Geometric Sociology

[Image: A prison in the desert soutwest; photo by, and courtesy of, Christoph Gielen].

I’ve got a short text in the New York Times this weekend about the aerial photographs of Christoph Gielen. His photos feature both prison complexes and retirement communities, shot from above via helicopter, in the desert southwest.

The geometries formed by these buildings and streets—boxes, whorls, circles, half-labyrinths, and interrupted circuitboards—give the sites a remarkable visual footprint. One of the developments has even become a unique aerial landmark for passing airplanes. A settled world that perhaps only makes sense from above.

The text itself starts off with a long quotation from Thomas Pynchon’s The Crying of Lot 49—but I’m indebted to architect Ed Keller for reminding me of that passage.

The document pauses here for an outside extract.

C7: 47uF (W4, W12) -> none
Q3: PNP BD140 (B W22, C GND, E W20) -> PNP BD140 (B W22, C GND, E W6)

So check it out! And check out Gielen’s other work when you get a chance, as well.

2 thoughts on “Geometric Sociology”

  1. Congratulations, Geoff.

    If you have not already, you should look at Dolores Hayden's A Field Guide to Sprawl. Hayden paired aerial photographs and definitions of sprawl's forms — it is a fun book.

  2. Geoff,
    Congrats on making it into the Grey Lady!

    But I think I've seen those photos before by another photographer – like Jim Wark in the 'Field Guide to Sprawl' among others. Or are Gielen's pics really that unique?